We as authors and artists rely a lot on our brain to remain elastic and creative, as if we were still children who could find a cape in a blanket, a sword in a stick, or a magic land simply by crossing a stream. But is it really that easy? As adults?
What got me thinking about keeping a creative mindset was an article on Slate Why are Younger People more Creative than Adults? It caught my attention because … well I write fantasy and know a lot of fantasy writers, and I’d say they are pretty darn creative. Considering the level of world building where I feel like I could step into the world of these books, I’d even say many writers are more creative than children. But that is the world I hang out in.
Pulling back, there are a lot less corporate execs creating awesome play forts out of chairs and desks than they did as kids. Do any of them pretend their motorcycle is an armored horse or mini-spacecraft? Maybe. If they are writers in their spare time. 😉
But are we as adults really more creative?
I mean, we tend to worry a lot about the rules of our fantasy worlds. The magic has rules. The worlds have rules. Writing has rules. Kids don’t care about rules.
Add to that stress and adult commitments. Like jobs. Kids. Spouses. Let’s not talk about household chores (I swear I’ll get to laundry soon…!). Limited writing time, frustration, balancing obligations … all of that can easily translate into writer’s block.

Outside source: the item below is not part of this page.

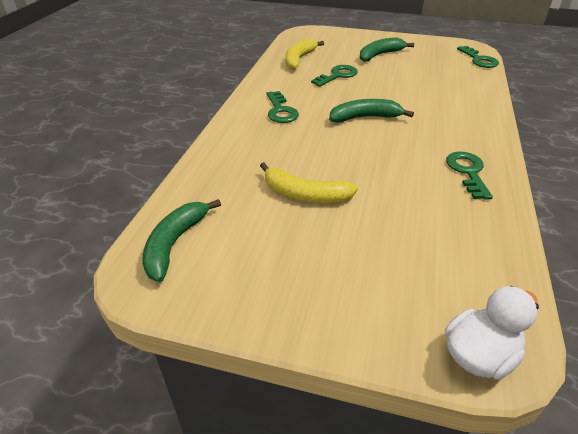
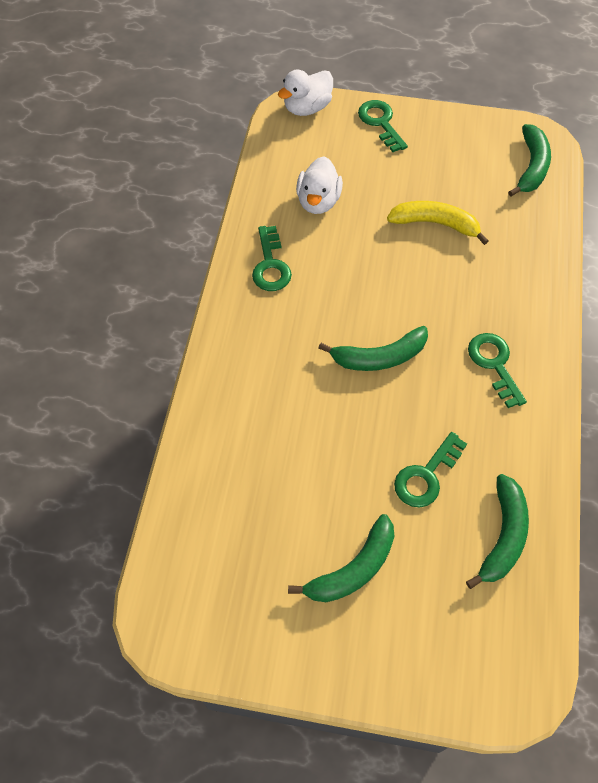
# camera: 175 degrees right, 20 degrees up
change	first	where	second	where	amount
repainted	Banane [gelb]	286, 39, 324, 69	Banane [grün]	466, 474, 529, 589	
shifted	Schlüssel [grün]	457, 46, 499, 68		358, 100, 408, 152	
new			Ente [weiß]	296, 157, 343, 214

Oh you thought writer’s block just meant a problem in your WIP?
It can but it can also be triggered by atrophying creativity. If life is draining you, if you didn’t get enough sleep last night, if you are under a mega-ultimate deadline and your boss yelled at you then your boyfriend complained you don’t spend time with him and you went and locked yourself in your room to write … I bet you won’t get a word out other that a string of expletives in 72 point bold font.
A creative mindset is a mental state as well as a physical one. When you are creative and ideas are really flowing, aren’t you excited? Your breath comes quicker. You may even feel warmer as your heart is pumping a bit faster. I couldn’t find any scientific links between what a person’s physical state is when they are in a top level brainstorm of ideas, but I know what it feels like for me and it is a cross between an adrenaline rush while winning a race with a bit of magic thrown in. No wonder it is addictive!
I wonder if part of the reason that taking a walk can help loosen stuck ideas is because it helps to mimic some of the physical aspects of creativity. Get your blood pumping, your breathing up a bit from a stalled form in front of the computer and your body’s trained response kicks in and starts providing ideas.
Which means a creative mindset can be developed and, especially as adults, it requires work to maintain. You want your body to associate a certain state of being with creativity. You want to be able to trigger it with a bit of yoga or a jog, which will offset the multiple negative influences like stress which reduces creativity. Wouldn’t that be awesome? A quick walk to “clear your mind” and you can get back to writing, and writing well!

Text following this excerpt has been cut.